Because the Jazz aren’t blowing things up, there are going to be struggles along the way. While there are several lottery picks on the team, there are also veterans who need to play, especially if Ty Corbin’s goal is to win right now, which should be every coach’s goal (Mark Jackson being an exception to that rule). There are going to be some interesting shakeups this offseason, as the front office will be deciding which players to keep around while they continue to integrate and hand the reins over to the younger generation. It will be interesting, and probably just as unpredictable as the past couple of years have been for Jazz fans. In my fantasy land, Millsap would approach the Jazz this offseason and ask Coach Corbin to help make him the NBA’s Sixth Man of the Year, an award that I’m sure he could compete for while letting a frontcourt of Al Jefferson and Derrick Favors anchor this team.

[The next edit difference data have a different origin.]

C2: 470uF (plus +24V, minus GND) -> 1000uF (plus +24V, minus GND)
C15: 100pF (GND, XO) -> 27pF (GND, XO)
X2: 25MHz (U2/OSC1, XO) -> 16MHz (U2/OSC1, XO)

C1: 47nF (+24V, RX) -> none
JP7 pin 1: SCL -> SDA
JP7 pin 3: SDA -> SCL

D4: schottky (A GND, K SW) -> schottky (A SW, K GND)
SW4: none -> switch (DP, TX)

But if we’re not following this OKC model, what direction are we going in? I vote that the front office set their GPS to “2004 Detroit Pistons” and see where that takes us. That team was one that nobody saw winning a championship, even when they were playing the star-studded-ring-chasing-every-Jazz-fan-wants-to-forget-Karl-Malone-played-for Lakers in the Finals. The following year, four Pistons were named All-Stars, though none were named starters or voted in by the fans. This wasn’t a sexy team full of superstars. In fact, I’m not sure that any of them would have made the All-Star team if one of them had not made it, because that was the kind of effort that they gave. Collectively, they had an All-Star lineup. They knew their roles, and they played as hard as they could every moment they were on the floor.

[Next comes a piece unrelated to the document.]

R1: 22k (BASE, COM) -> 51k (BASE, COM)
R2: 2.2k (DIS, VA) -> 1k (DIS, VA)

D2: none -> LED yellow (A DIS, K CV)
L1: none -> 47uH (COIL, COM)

Think about the parallels that are already there. Al Jefferson and Rasheed Wallace-two offensive minded bigs who have honed their craft very well. Derrick Favors and Ben Wallace-two defensively gifted bigs with raw offensive skills, but who undeniably impact a game. Marvin Williams/Gordon Hayward and Tayshaun Prince-hybrid players who can show up big on the offensive and defensive ends on any given night. Randy Foye (and in a perfect world, Alec Burks) and Rip Hamilton-shooting guards who can knock down open threes. Mo Williams and Chauncey Billups-fearless leaders who aren’t afraid of a big moment and are bent on getting the most out of their teammates. This Jazz team could possibly even be more deep that that team was, but need to figure out how to create the synergy that propelled the Pistons past the Lakers and the rest of the league that year.

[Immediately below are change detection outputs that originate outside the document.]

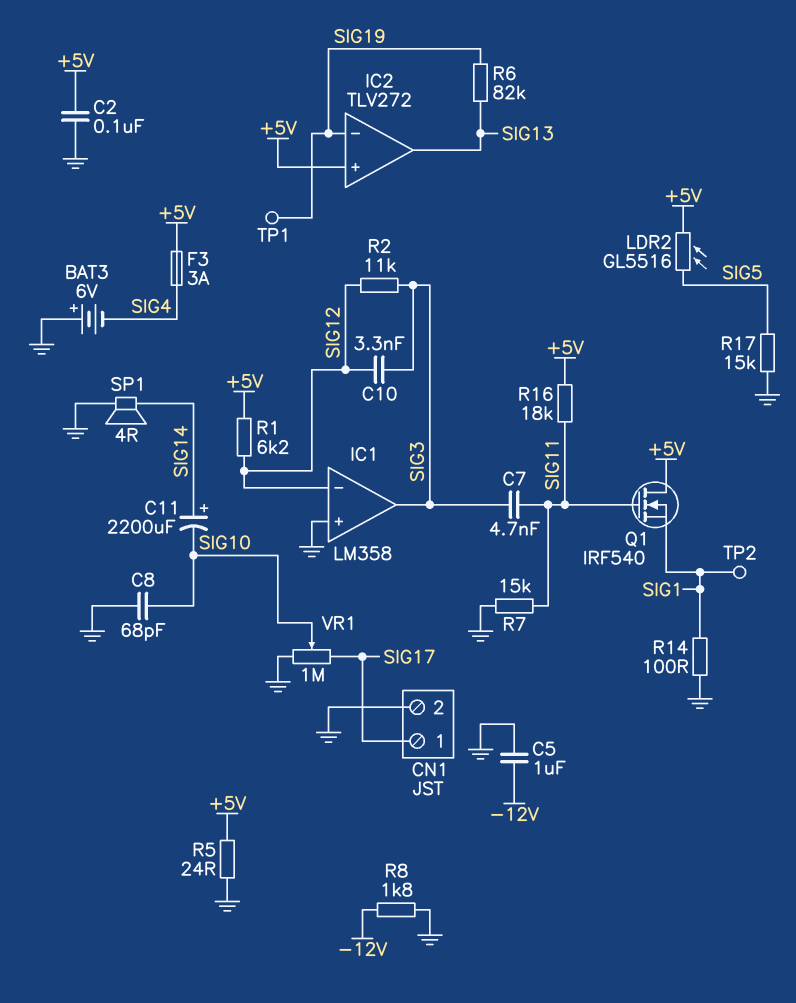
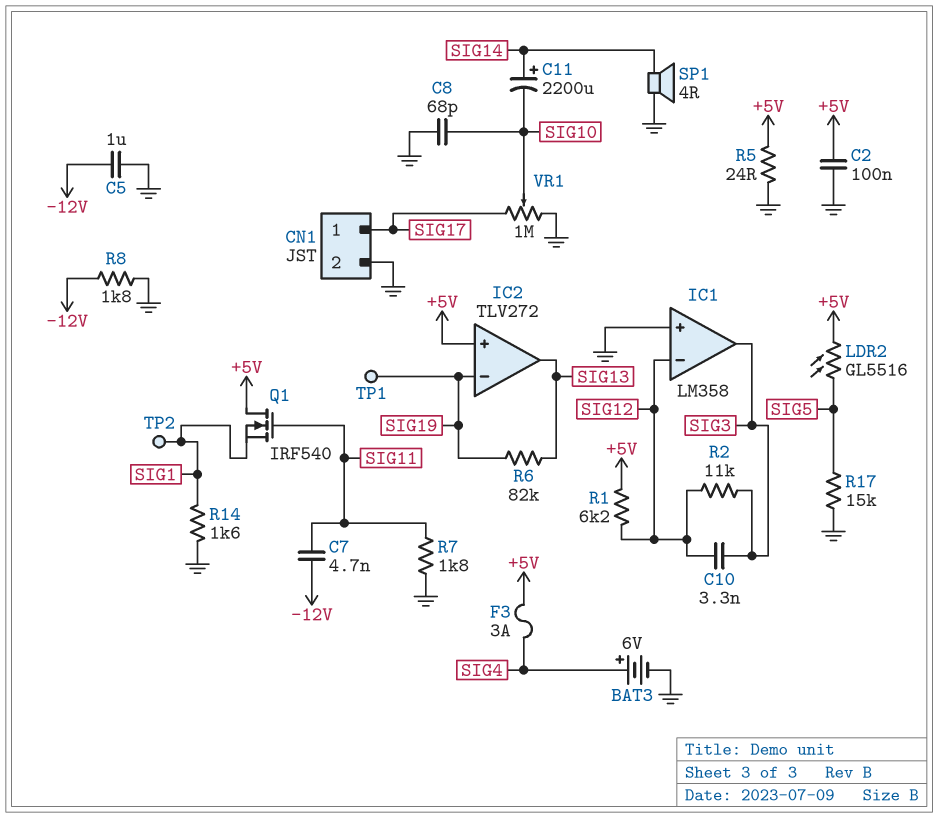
BAT3: 6V (plus GND, minus SIG4) -> 6V (plus SIG4, minus GND)
C7: 4.7nF (SIG3, SIG11) -> 4.7nF (-12V, SIG11)
R7: 15k (GND, SIG11) -> 1.8k (GND, SIG11)
R14: 100 (GND, SIG1) -> 1.6k (GND, SIG1)
R16: 18k (+5V, SIG11) -> none

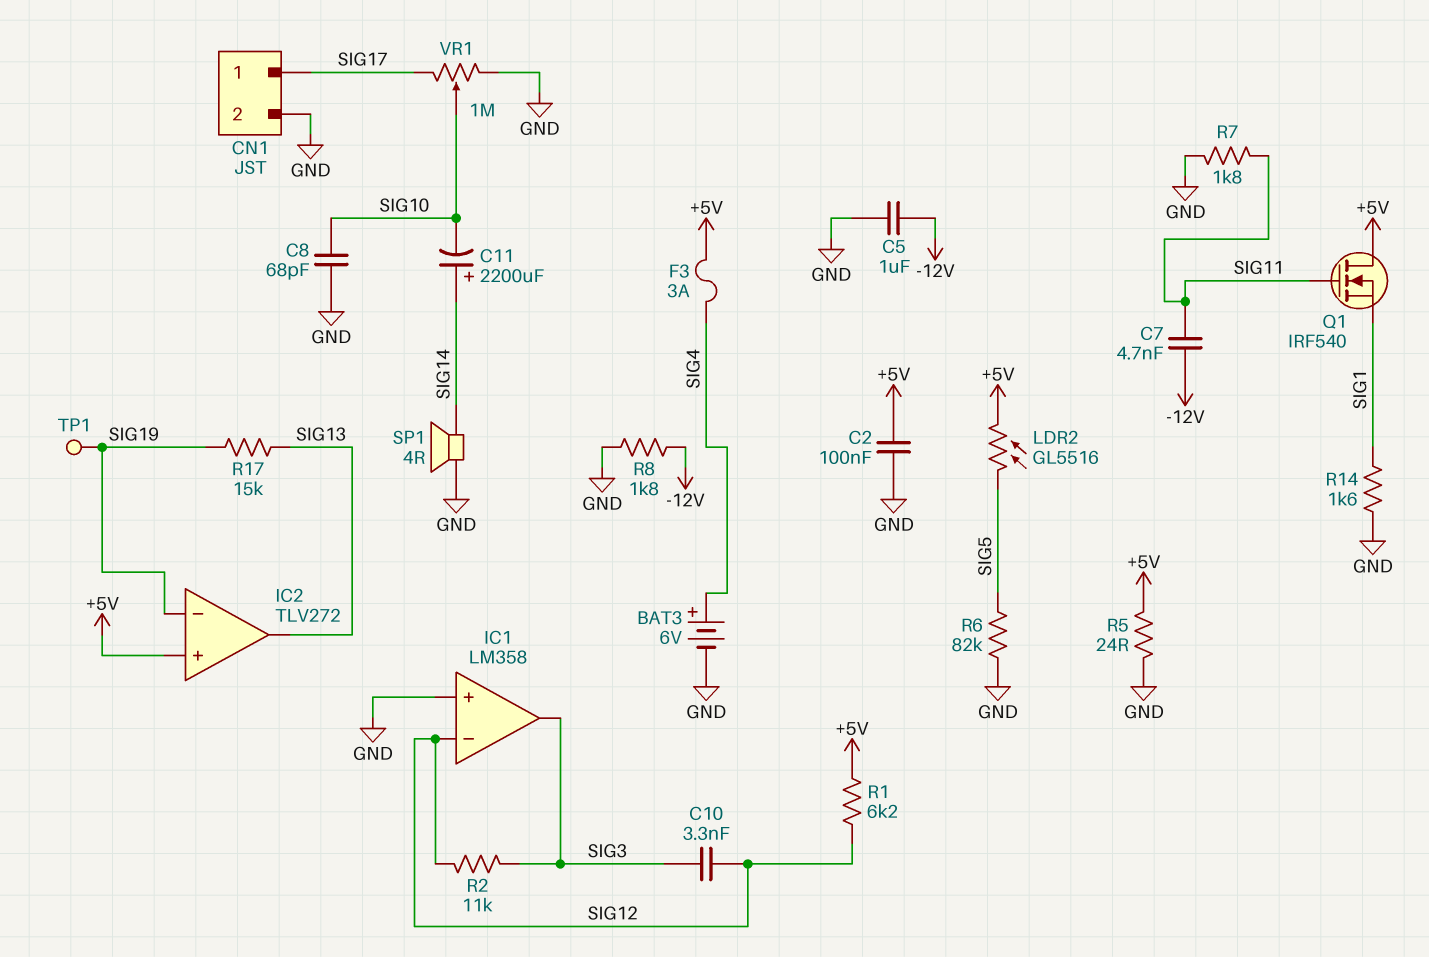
R6: 82k (SIG13, SIG19) -> 82k (GND, SIG5)
R17: 15k (GND, SIG5) -> 15k (SIG13, SIG19)
TP2: test point (SIG1) -> none

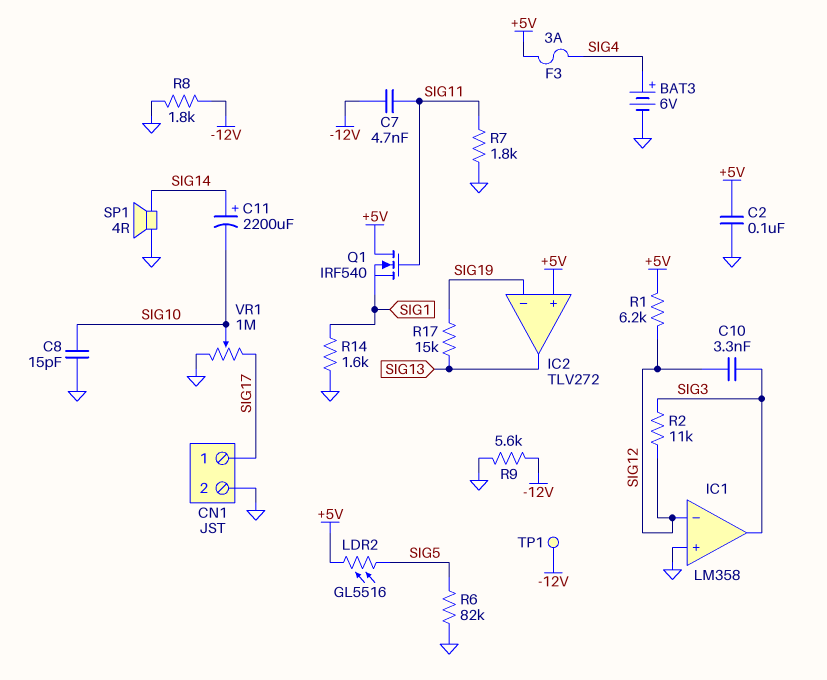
C5: 1uF (-12V, GND) -> none
C8: 68pF (GND, SIG10) -> 15pF (GND, SIG10)
R5: 24 (+5V, GND) -> none
R9: none -> 5.6k (-12V, GND)
TP1: test point (SIG19) -> test point (-12V)

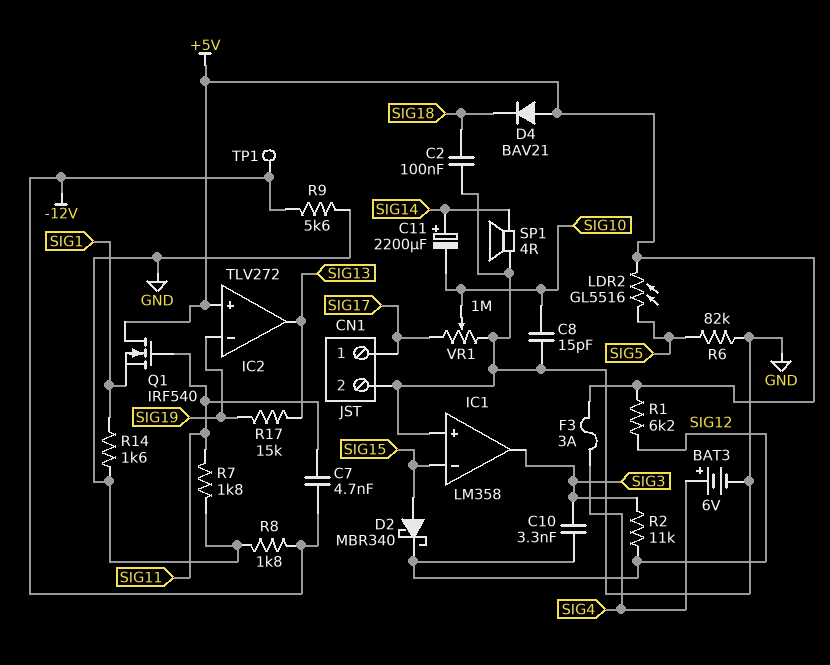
C2: 100nF (+5V, GND) -> 100nF (GND, SIG18)
D2: none -> schottky MBR340 (A SIG15, K SIG12)
D4: none -> diode BAV21 (A +5V, K SIG18)
IC1 pin in-: SIG12 -> SIG15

This season the Jazz will see many ups and downs. They have exceeded the expectations of some while staying floating above .500 during a road-heavy early schedule. I’m sure at some point this season, they’ll go on a winning streak that will cause fans to get more excited than they should, and they’ll go on a losing streak that will make fans reminisce about days when Deron Williams and even, dare I say, Carloz Boozer were leading the team to the Western Conference Finals. This year though, my hope is that the front office is able to figure out which pieces will be able to contribute to a model similar to those Pistons teams. The outline is there, but may be nearly as hard as the OKC model to replicate, but for this team, right now, that should be the more realistic expectation.